Principals and other management employees should not be given
collective raises, rather they should be individually evaluated and
rewarded based on merit
Here we go again.

Another locally elected governing board, this time the Board of the Gilroy Unified School District, is poised to treat nonunion, exempt employees as if they belonged to a union.

It’s long past time for elected officials to get over their aversion to job performance-based raises for nonunion, exempt employees.

If the school board approves the plan tonight, the three unions with which GUSD deals will receive 4.05 percent raises. In addition, the district’s nonunion, exempt employees – school principals and district administrators – applied their across-the-board raise to their salaries.

We’d rather see performance-based raises for all government workers – but at least you can make a reasonable case for across-the-board, interchangeable raises for unionized employees.

You simply can’t make that case for nonunion, exempt employees, especially in a district that is emphasizing accountability, and one that tip-toed into a much ballyhooed discussion about merit pay for teachers last year.

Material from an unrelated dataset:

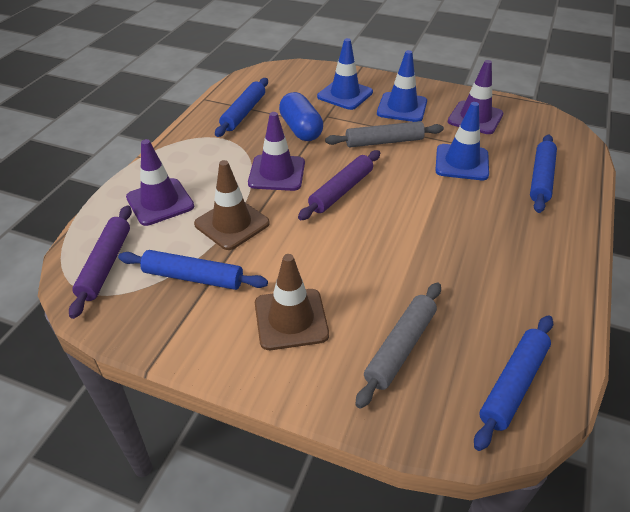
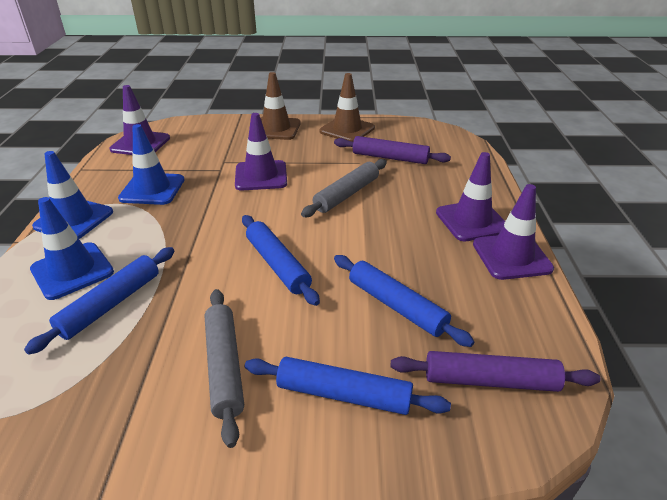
blue capsule: 1 -> 0
purple traffic cone: 3 -> 4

Across-the-board raises for management should not be policy. Each principal, assistant principal, etc. should be evaluated each year against a set of written goals and that employee’s increase ought to be tied to how well he or she met those goals. Those employees who are not meeting expectations ought to receive no increase; those who are meeting expectations ought to receive a moderate percent increase; and those who are exceeding expectations ought to receive higher increases. How this concept is lost on a district searching for leadership and accountability is a true head-scratcher.

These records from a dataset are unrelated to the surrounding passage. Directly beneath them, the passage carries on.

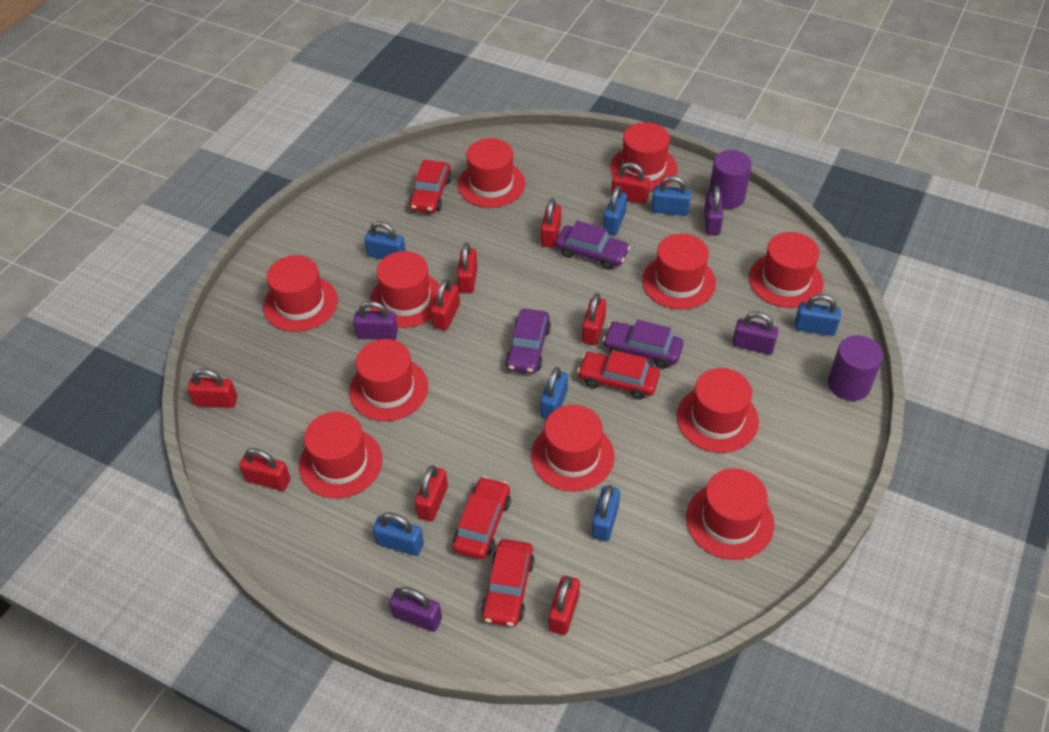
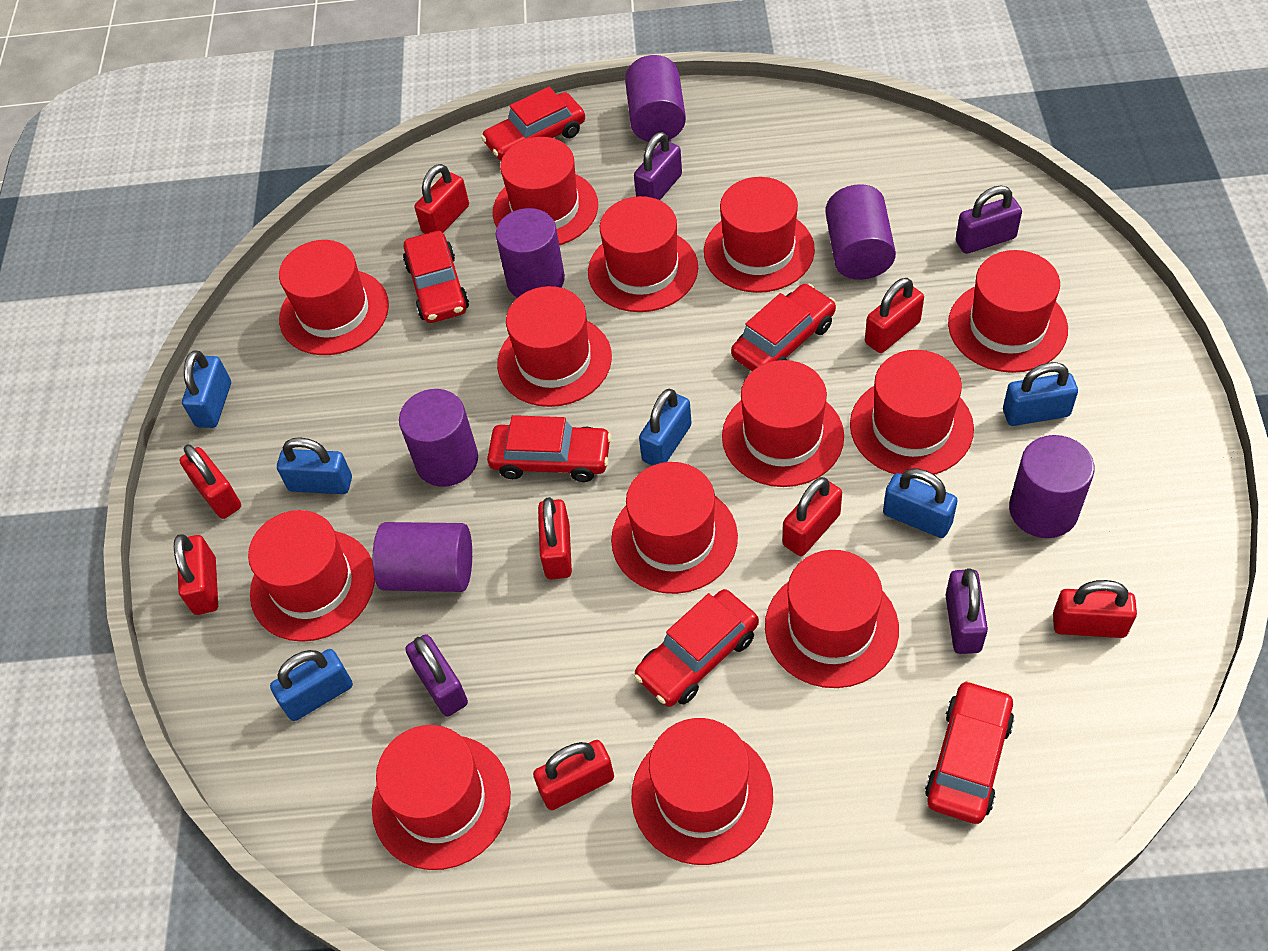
blue padlock: 7 -> 6
purple car: 3 -> 0
purple cylinder: 2 -> 6
red car: 4 -> 6
red hat: 11 -> 13
red padlock: 9 -> 8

Superintendent Deborah Flores’ willingness to support across-the-board raises, along with a typical justification that “[now] we can all focus on student instruction and learning,” is both disappointing and disheartening.

We hope that trustees – especially those who were critical of the 7 percent across-the-board raises that were given to these same employees in February – will vociferously object.

We expect to hear from Trustee Denise Apuzzo, who complained about 7 percent across-the-board raises for this group last February. At that time, she said, “My opinion is, and I’m very plain spoken, there’s people here that deserve a 20 percent increase and there are people that deserve no increase.”

We expect to hear from Trustee Francisco Dominguez, who last February said that he wanted to tie raises for administrators and principals to job performance. At that time, he said that he was concerned about “the future” of nonunion, exempt employee raises.

Words, plain-spoken or otherwise, are useless unless they are tied to deeds. We trust that Apuzzo and Dominguez will ask hard questions about the proposal to give non-performance-based raises to district administrators and school principals.

A foundation is built one brick at a time. The GUSD says that it wants to build a new foundation based on accountability, but instead is proposing business-as-usual bricks.

On behalf of the students, parents and taxpayers that the GUSD serves, we urge them to choose different bricks for the new foundation.